Assistant US attorney warns hedge funds on political intelligence firms
Political intelligence firms are likely to face similar regulatory scrutiny to expert networks amid concerns financial institutions could be profiting off insider information from these organisations, the assistant US attorney at the US attorney’s office has warned.
“Political intelligence firms are expert networks 2.0. Regulators are going to be looking at whether government actors or lobbying groups have breached their duties by disclosing confidential information to financial institutions and hedge funds,” said Patrick Sinclair of the US attorney’s office, speaking at GAIM Ops 2013 in the Cayman Islands.

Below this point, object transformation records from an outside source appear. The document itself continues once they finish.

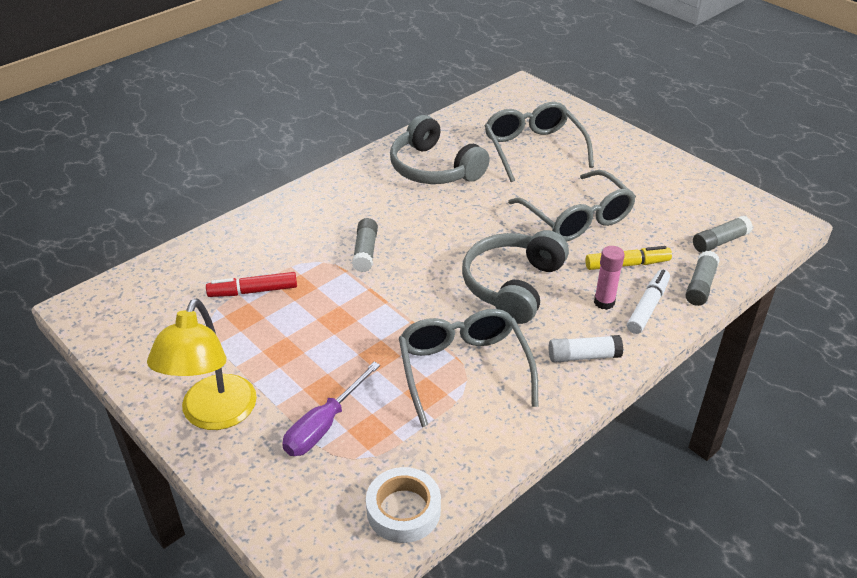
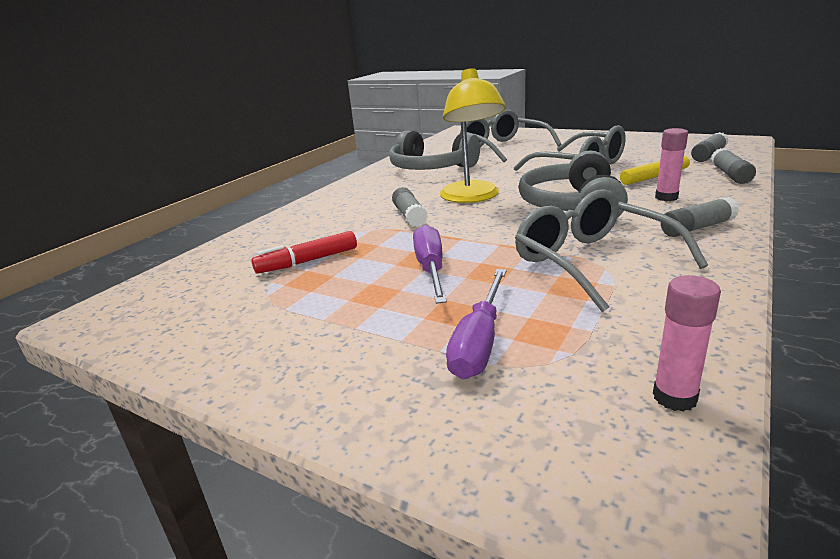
camera: 15 degrees left, 15 degrees down
(214, 415) = (320, 370): yellow lamp -> yellow lamp (472, 197)
(339, 335) = (431, 269): none -> purple screwdriver
(403, 510) = (674, 397): white tape -> pink glue stick
(583, 356) = (697, 228): white glue stick -> grey glue stick
(648, 307) = (707, 192): white marker -> none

Political intelligence firms, which pride themselves on their excellent networks of politicians and government insiders, have proliferated in recent years as lawmakers’ actions increasingly play a major role in market movements. A growing number of Wall Street firms, including hedge funds, pay for their information and political gloss with investors spending $402 million on political intelligence firms in 2009, according to Integrity Research Associates, a search company which pairs asset managers with researchers.

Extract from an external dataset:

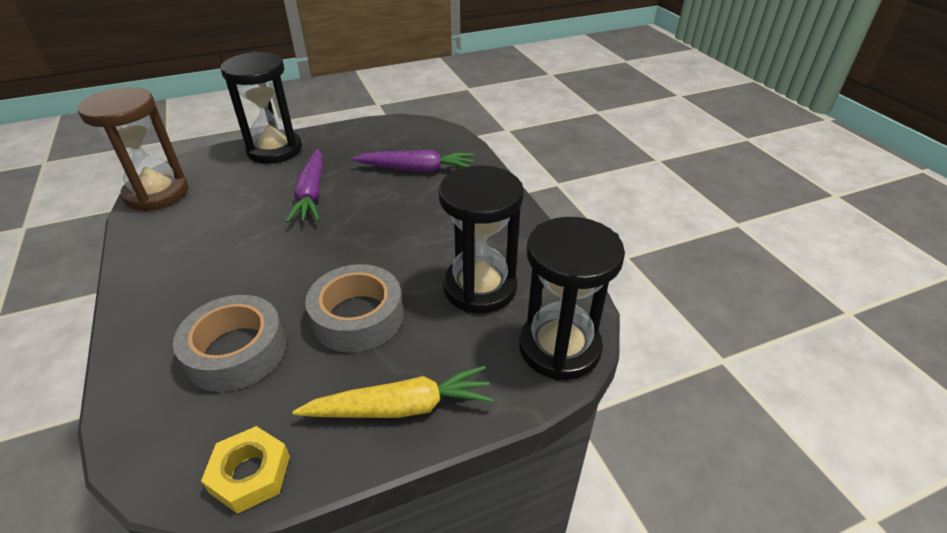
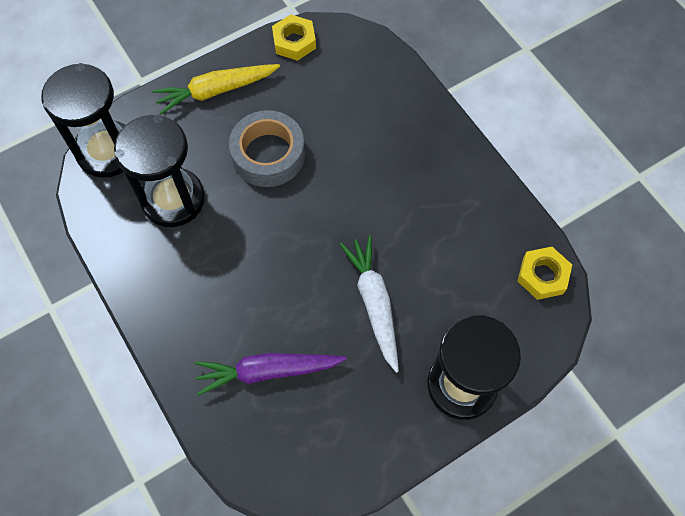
camera: 170 degrees right, 25 degrees up
(157, 193) = (542, 276): brown hourglass -> yellow nut
(236, 351) = (347, 112): grey tape -> none
(311, 194) = (374, 303): purple carrot -> white carrot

This comes as the SEC issued subpoenas for emails and documents from Marwood, a political intelligence firm earlier in 2013 following allegations the company may have warned its Wall Street clientele, including several hedge funds that the Food and Drug Administration was going to delay approval of a diabetes drug. One hedge fund is reported to have taken a substantial short position in the drug company following this advice.
Meanwhile, Sinclair added there was political pressure on these organisations. The US Government Accountability Office recently issued a report, which acknowledged it could not quantify how much political intelligence was sold to clients, or how these organisations were compensated. Some Congressional figures have urged political intelligence firms be forced to register with Federal authorities so as to minimise the risk of material, non-public information being leaked.
Fears of a clampdown come several years after hedge funds faced huge pressure and investigations over their use of expert networks. Nonetheless, managers have bolstered their internal procedures for dealing with such companies since 2010. “After some initial panic, a lot of managers realised expert networks in some circumstances were a valuable and legitimate part of their research. We talk to people about best practices when dealing with expert networks and how compliance can monitor the entire process and calls. Furthermore, a lot of expert networks have been proactive in improving their compliance procedures,” said John Nathanson, partner at Shearman & Sterling.
However, it is becoming increasingly apparent that hedge funds have not necessarily adopted these standards when dealing with political intelligence firms, a point echoed by a partner at Allen & Overy earlier this year.
Furthermore, regulators are likely to review hedge fund compliance with the SEC’s Rule 10b5-1, an ancillary to Rule 10b5, which prohibits insider trading. Rule 10b5-1 states that if an individual is aware of material, non-public information when buying or selling shares, regulators can assume that person is trading on the basis of insider information. This presents a challenge if an individual working at a hedge fund has a directorship and is therefore privy to sensitive information, and that hedge fund has a position in the company.
“An analyst or trader may serve as a director. While these individuals have to declare their directorships and there are preventative measures in place to curb wrong-doing, we are going to be reviewing these practices further,” commented Sinclair.